Subseries 2, Product Guides (with some recipes), 1940-1992, undated

Subseries 3, Home and Food Related Ephemera, 1950-1980, undated

Subseries 4, Periodicals, 1967-2001

Subseries 5, Newsletters, 1961, 1973-1981, undated

Series 9: Photographs, 1940s-2006, undated
Biographical / Historical:
In 1946, the year he returned from Navy service in the Pacific, H. David (Dave) Dalquist (1918-2005) joined his brother Mark to launch a new manufacturing firm, Plastics for Industry, in Minneapolis. The two University of Minnesota graduates soon were making foundry patterns and industrial plastic products for area businesses, as well as aluminum consumer cookware. Among their earliest products were ebelskiver pans, krumkake irons, and rosette irons, essential kitchen tools for the area's large Scandinavian population. Their first employee, Donald Nygren, remained as head designer for many decades.

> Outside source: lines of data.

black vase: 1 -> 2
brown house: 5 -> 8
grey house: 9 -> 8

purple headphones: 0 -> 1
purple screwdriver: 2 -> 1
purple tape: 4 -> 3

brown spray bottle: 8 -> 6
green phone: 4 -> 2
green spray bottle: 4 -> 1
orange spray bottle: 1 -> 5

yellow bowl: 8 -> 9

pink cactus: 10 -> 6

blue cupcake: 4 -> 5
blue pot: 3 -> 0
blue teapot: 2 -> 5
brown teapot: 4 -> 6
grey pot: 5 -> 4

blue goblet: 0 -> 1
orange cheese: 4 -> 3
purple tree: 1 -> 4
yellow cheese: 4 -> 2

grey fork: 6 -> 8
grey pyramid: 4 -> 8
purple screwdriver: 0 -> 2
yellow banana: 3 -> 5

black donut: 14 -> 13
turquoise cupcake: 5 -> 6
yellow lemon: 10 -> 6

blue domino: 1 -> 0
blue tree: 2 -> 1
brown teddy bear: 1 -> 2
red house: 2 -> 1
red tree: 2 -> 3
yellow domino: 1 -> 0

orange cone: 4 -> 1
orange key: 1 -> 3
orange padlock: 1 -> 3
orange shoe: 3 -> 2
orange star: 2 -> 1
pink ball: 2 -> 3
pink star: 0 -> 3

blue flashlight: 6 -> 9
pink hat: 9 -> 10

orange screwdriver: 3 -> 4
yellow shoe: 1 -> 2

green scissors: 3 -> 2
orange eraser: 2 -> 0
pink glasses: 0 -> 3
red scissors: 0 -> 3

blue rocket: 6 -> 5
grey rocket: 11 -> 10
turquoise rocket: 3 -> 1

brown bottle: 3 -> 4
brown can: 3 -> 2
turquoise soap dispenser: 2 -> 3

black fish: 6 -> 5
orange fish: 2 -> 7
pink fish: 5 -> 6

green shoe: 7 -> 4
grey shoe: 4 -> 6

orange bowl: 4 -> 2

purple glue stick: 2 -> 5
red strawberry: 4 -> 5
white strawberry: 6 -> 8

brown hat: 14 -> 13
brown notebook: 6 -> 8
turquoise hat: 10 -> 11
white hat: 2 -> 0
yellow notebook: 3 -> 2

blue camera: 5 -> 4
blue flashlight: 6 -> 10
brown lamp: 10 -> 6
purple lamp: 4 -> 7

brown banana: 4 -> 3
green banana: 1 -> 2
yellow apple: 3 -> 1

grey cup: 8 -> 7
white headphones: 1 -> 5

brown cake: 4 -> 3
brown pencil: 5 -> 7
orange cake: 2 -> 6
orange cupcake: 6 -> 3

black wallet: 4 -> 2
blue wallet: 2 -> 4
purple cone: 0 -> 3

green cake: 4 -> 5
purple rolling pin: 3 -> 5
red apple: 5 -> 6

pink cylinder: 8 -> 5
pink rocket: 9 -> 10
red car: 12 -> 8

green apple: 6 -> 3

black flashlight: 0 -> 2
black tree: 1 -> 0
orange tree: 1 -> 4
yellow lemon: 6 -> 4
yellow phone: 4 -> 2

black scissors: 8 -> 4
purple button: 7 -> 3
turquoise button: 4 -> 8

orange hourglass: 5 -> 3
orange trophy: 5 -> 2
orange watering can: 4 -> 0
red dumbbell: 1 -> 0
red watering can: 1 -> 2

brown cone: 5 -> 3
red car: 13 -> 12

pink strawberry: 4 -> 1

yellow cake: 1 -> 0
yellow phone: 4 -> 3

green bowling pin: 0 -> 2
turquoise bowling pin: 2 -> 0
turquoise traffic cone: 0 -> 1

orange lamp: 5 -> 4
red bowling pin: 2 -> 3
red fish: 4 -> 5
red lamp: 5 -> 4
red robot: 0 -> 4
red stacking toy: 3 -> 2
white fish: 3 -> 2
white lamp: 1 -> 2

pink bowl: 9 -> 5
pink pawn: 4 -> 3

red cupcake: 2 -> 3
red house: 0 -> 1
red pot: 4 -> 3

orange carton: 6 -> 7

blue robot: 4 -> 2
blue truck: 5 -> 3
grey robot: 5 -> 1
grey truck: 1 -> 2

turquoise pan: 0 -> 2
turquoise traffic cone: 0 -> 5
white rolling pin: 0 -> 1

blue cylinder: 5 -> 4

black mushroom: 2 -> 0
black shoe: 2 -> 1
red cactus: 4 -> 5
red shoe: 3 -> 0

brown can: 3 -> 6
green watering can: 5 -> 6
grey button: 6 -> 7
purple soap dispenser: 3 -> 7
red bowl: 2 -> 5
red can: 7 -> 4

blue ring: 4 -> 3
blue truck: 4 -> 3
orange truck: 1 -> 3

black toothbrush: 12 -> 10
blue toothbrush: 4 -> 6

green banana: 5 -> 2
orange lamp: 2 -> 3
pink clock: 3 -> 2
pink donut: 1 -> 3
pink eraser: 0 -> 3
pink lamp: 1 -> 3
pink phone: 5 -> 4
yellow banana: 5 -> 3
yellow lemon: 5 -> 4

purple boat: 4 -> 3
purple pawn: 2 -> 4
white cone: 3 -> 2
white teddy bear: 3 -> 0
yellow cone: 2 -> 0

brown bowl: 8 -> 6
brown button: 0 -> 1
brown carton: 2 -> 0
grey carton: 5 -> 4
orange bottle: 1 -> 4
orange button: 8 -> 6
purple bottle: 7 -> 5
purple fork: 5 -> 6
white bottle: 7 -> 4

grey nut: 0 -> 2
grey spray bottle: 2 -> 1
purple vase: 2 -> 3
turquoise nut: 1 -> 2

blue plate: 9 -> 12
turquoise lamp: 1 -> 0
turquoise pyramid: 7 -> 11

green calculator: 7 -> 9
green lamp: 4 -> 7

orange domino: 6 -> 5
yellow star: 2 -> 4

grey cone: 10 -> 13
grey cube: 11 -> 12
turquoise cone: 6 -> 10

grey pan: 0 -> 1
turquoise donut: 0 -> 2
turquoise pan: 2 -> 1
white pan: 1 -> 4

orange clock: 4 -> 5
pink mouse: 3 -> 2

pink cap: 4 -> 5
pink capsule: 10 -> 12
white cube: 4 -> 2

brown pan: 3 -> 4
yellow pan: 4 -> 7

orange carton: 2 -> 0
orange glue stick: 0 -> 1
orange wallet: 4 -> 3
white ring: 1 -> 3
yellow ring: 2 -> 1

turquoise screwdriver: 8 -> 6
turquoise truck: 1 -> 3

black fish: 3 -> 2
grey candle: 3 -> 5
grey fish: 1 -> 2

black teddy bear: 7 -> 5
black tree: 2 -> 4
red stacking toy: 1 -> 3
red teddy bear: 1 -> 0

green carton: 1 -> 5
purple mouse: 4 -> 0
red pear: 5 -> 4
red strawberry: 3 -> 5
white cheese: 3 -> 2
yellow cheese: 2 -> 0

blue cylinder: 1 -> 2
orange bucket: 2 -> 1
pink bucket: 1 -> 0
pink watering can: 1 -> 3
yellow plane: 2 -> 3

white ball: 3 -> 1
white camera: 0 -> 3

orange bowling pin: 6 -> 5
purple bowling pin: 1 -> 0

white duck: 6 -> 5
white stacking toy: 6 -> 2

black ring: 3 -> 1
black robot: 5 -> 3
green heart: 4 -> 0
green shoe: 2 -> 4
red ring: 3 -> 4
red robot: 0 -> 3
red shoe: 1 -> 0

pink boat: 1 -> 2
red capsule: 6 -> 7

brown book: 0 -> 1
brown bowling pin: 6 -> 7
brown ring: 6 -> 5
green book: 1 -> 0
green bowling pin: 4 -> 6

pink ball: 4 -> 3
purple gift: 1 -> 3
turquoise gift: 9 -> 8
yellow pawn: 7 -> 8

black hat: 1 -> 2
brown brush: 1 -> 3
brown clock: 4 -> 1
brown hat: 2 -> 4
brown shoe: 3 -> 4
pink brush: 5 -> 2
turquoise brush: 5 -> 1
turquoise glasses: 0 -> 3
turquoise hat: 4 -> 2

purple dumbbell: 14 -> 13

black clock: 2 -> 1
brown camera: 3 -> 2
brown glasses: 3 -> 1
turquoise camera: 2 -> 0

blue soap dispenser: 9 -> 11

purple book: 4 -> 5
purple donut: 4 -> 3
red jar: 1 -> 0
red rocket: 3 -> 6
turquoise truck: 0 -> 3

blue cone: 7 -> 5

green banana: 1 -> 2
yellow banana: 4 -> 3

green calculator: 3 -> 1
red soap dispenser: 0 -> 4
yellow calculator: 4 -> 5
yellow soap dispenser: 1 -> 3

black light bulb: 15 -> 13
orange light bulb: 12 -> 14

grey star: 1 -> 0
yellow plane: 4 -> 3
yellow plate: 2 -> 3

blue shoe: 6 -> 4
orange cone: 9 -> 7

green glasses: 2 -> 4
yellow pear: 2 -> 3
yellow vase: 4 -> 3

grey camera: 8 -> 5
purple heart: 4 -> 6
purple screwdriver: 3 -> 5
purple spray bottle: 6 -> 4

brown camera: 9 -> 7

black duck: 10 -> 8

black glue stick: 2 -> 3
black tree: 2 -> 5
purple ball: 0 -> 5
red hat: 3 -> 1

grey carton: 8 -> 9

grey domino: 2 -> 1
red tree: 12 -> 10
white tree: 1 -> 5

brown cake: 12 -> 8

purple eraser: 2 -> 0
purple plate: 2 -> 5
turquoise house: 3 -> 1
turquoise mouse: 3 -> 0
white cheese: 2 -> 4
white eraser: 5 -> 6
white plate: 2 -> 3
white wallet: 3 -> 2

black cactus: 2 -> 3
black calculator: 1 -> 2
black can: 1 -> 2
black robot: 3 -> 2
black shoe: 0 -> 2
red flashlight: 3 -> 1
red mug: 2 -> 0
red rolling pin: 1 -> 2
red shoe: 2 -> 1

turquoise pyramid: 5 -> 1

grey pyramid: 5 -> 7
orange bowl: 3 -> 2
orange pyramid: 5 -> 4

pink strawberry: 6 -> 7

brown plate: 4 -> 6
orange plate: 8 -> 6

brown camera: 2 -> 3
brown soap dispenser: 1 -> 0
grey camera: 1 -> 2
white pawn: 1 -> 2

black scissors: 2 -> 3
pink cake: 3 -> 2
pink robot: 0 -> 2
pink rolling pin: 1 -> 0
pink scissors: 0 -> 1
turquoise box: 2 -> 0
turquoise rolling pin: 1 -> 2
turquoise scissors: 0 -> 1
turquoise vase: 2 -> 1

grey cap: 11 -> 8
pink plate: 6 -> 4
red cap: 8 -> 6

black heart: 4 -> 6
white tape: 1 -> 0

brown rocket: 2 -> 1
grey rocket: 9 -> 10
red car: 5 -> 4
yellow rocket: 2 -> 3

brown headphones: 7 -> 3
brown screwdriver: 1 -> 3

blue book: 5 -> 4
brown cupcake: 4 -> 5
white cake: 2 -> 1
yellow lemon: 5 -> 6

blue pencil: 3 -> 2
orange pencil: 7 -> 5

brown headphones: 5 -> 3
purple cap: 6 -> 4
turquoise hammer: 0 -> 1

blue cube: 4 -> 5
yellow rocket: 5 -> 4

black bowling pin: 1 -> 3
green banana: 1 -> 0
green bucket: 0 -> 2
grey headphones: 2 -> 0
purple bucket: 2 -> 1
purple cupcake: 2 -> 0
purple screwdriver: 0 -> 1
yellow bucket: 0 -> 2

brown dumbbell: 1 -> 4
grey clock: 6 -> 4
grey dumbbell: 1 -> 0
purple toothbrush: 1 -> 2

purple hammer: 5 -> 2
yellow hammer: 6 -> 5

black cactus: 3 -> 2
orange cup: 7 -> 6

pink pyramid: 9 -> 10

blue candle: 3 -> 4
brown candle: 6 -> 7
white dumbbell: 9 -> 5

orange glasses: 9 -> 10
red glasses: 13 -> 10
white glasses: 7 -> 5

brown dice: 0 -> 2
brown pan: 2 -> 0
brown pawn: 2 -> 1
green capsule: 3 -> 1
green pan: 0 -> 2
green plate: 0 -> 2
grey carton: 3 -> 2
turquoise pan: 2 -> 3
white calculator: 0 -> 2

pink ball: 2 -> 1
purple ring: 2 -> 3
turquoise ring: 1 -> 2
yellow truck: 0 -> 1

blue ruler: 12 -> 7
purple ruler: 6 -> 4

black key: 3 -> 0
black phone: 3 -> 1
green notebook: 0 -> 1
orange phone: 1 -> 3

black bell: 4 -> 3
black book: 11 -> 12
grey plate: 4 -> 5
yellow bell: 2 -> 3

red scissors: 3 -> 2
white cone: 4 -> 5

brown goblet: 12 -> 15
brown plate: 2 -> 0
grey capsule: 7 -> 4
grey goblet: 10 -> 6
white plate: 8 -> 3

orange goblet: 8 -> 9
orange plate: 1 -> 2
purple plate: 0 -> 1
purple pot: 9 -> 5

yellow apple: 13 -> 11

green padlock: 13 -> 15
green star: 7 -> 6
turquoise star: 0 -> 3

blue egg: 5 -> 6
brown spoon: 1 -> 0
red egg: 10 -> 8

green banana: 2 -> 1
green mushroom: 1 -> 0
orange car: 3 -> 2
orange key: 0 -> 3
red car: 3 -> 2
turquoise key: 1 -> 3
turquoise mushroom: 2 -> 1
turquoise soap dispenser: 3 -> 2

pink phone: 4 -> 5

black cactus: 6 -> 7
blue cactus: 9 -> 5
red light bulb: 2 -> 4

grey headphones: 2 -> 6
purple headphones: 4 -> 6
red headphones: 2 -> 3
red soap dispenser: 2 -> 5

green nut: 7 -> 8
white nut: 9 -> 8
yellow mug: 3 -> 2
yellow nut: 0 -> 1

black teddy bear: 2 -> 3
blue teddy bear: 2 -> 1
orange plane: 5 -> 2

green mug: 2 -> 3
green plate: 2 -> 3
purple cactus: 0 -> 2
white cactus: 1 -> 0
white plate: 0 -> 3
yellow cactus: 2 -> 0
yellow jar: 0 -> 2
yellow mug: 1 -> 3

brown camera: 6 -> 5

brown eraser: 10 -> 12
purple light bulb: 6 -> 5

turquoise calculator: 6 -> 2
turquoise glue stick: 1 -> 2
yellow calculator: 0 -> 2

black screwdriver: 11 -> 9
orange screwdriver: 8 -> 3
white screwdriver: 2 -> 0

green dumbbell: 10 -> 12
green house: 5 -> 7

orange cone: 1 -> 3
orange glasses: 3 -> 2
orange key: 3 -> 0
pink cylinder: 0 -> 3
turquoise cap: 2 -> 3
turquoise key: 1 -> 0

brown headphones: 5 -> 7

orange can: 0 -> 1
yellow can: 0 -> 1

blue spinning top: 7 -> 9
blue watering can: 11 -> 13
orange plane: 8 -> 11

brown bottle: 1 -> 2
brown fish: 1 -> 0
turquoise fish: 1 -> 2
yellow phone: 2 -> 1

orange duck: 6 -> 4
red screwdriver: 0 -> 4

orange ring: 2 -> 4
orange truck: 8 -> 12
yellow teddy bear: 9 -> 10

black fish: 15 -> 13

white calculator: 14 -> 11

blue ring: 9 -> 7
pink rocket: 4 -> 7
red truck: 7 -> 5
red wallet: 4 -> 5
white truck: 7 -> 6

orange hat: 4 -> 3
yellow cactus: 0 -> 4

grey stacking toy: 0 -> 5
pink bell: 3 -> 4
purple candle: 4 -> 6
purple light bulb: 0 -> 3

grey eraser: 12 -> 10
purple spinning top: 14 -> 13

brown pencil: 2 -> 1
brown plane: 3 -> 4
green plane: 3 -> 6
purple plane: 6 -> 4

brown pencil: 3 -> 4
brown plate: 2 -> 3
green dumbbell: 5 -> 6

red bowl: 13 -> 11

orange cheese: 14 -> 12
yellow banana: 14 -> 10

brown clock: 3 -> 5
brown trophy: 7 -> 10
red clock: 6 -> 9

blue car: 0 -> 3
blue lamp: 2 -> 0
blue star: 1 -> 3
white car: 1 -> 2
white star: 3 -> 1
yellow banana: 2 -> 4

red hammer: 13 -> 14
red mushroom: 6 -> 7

In 1950, the brothers bought Northland Aluminum Products, a small firm with a line of "Nordic Ware" products including griddles and steak platters. The same year, Dave Dalquist created a cast aluminum, fluted cake pan at the request of two local women, members of the Hadassah organization. The women sought to replicate a heavy mold used in Europe. Northland Aluminum registered the trademark "Bundt" for the new product and began to sell it to local department stores. (The women sold manufacturing "seconds" as a fund raiser for their group.) Mark Dalquist created a firm, Maid of Scandinavia, to market products by mail. It separated from Northland Aluminum in 1963. Over the years, Northland Aluminum increasingly used "Nordic Ware" to identify itself for marketing and public relations purposes.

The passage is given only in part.